Registered Newsbin User since: 04/21/13

Re: Need Help - Regular Expressions in Watch Topics

Postby TheWanderer » Wed Jul 24, 2013 1:57 am

^(?=.*?(?<![a-z])sam(?![a-z]))(?=.*?(?<![a-z])cook(?![a-z]))

This should be my last modification to this expression. I used the greedy .* and I should have used .*?
Filtering a group with 350 million + headers was about 21 second and I dropped it to 10 seconds.
TheWanderer
n00b
n00b
 
Posts: 8
Joined: Sat Jul 20, 2013 12:53 am

Registered Newsbin User since: 04/21/13

Re: Need Help - Regular Expressions in Watch Topics

Postby BZee » Wed Jul 24, 2013 6:21 am

Thanks. I appreciate your help.
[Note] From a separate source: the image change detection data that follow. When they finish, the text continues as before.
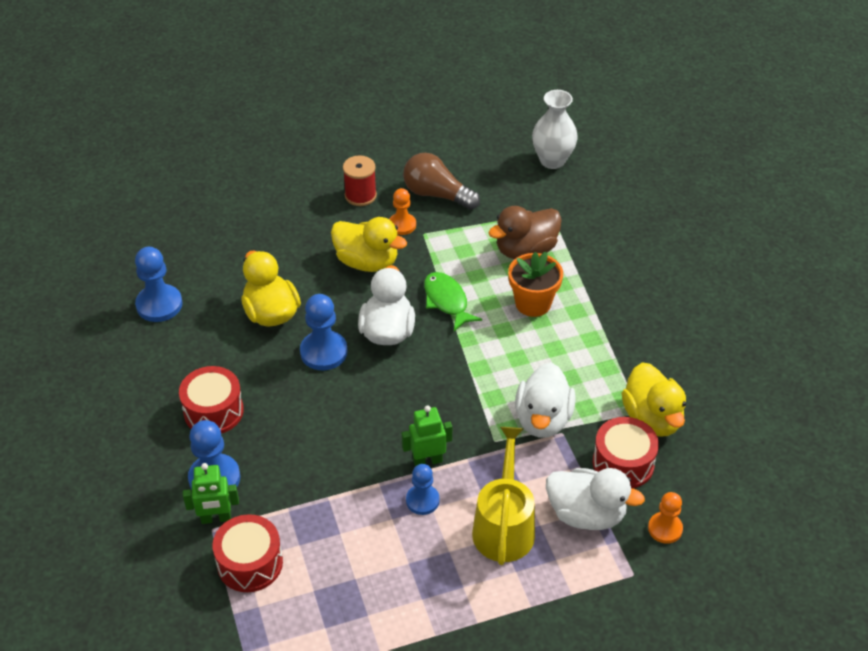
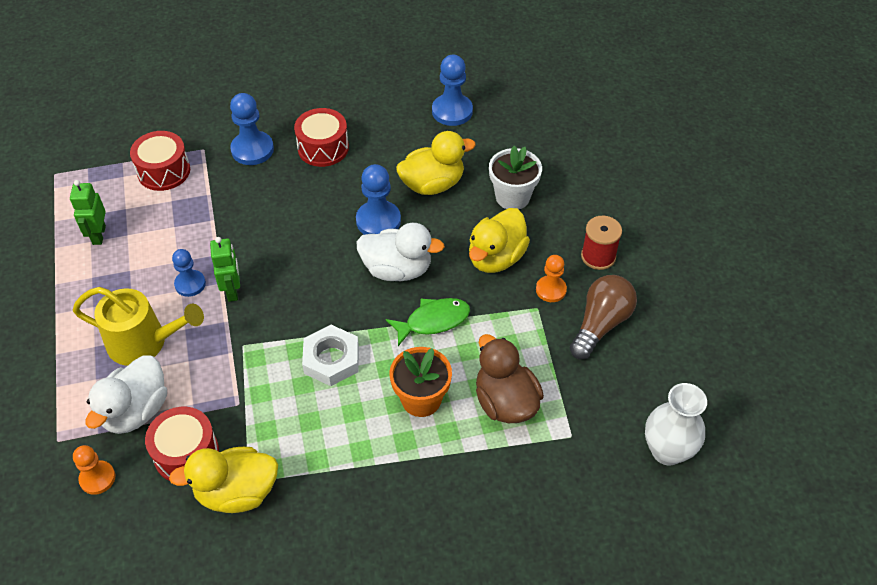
camera: 95 degrees right, 5 degrees up
(216, 518) = (212, 151): green robot -> green robot (98, 235)
(288, 253) = (512, 197): none -> white flower pot
(501, 370) = (331, 359): none -> white nut
(543, 419) = (259, 389): white duck -> none

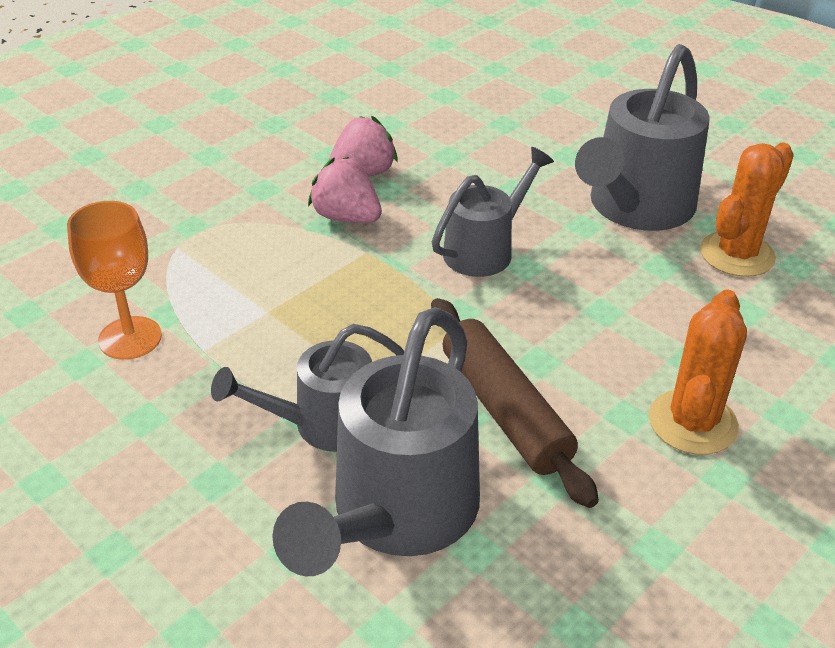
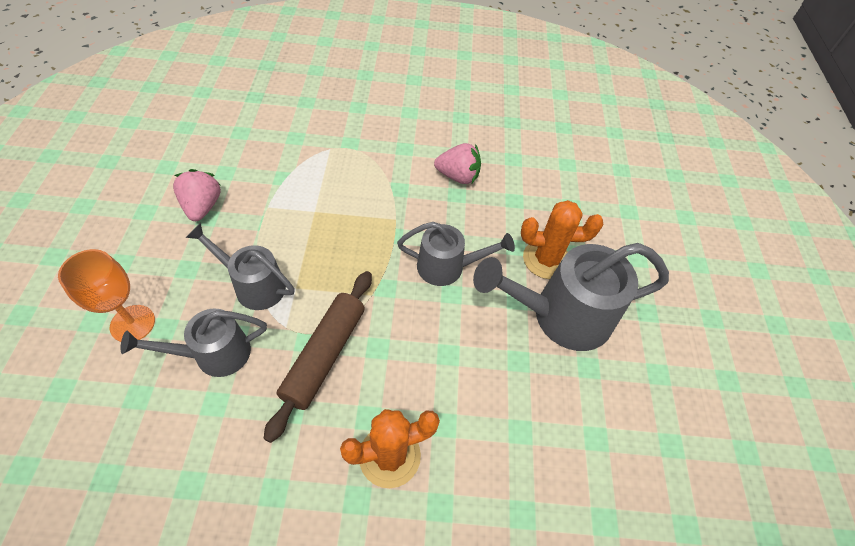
camera: 45 degrees right, 15 degrees up
(130, 338) = (254, 176): orange goblet -> orange goblet (132, 323)
(346, 217) = (415, 193): pink strawberry -> pink strawberry (202, 206)
(395, 516) = (213, 354): grey watering can -> grey watering can, size x0.61
(737, 254) = (571, 396): orange cactus -> orange cactus (546, 259)

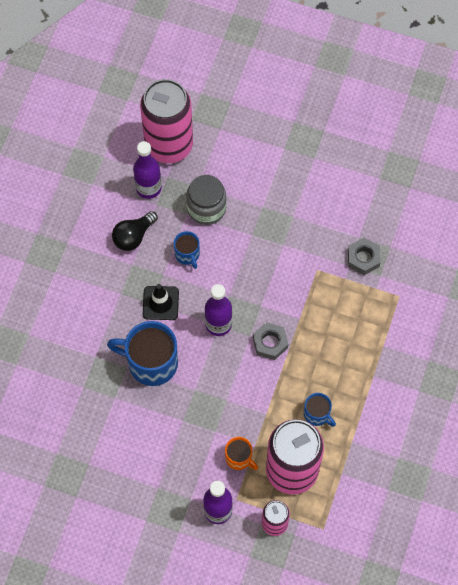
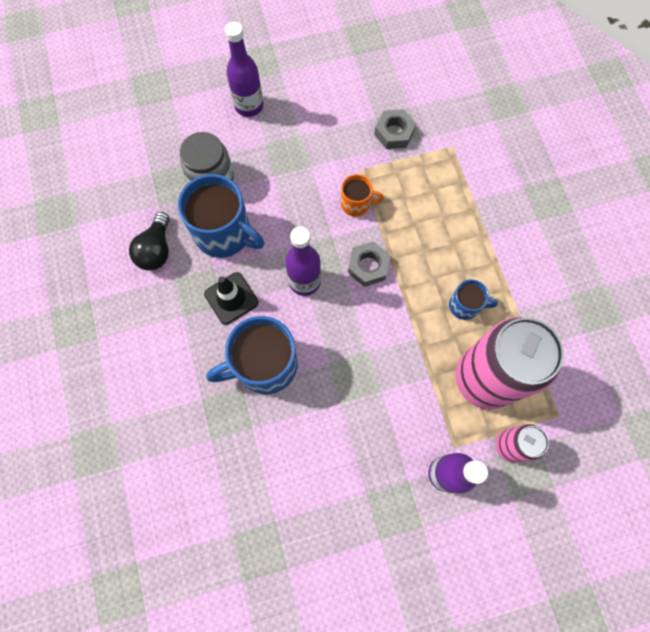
camera: 35 degrees left, 5 degrees up
(148, 188) = (139, 194): purple bottle -> purple bottle (249, 106)
(169, 145) = (131, 142): pink can -> none
(187, 254) = (224, 233): blue mug -> blue mug, size x1.93
(239, 458) = (424, 402): orange mug -> orange mug (356, 204)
I use regular expressions so seldom I don't want to spend a lot of time on them. I have a number of names to check for so I'll probably keep using (Sam*.Cook)|(Cook*.Sam) unless I start getting numerous incorrect matches. I don't plan on using auto download anyway. Again, thanks for your help.
BZee
Seasoned User
Seasoned User
 
Posts: 459
Joined: Thu Sep 27, 2001 9:10 pm
Location: California

Registered Newsbin User since: 04/13/03

Re: Need Help - Regular Expressions in Watch Topics

Postby TheWanderer » Wed Jul 24, 2013 6:55 am

BZee wrote:... so I'll probably keep using (Sam*.Cook)|(Cook*.Sam) ...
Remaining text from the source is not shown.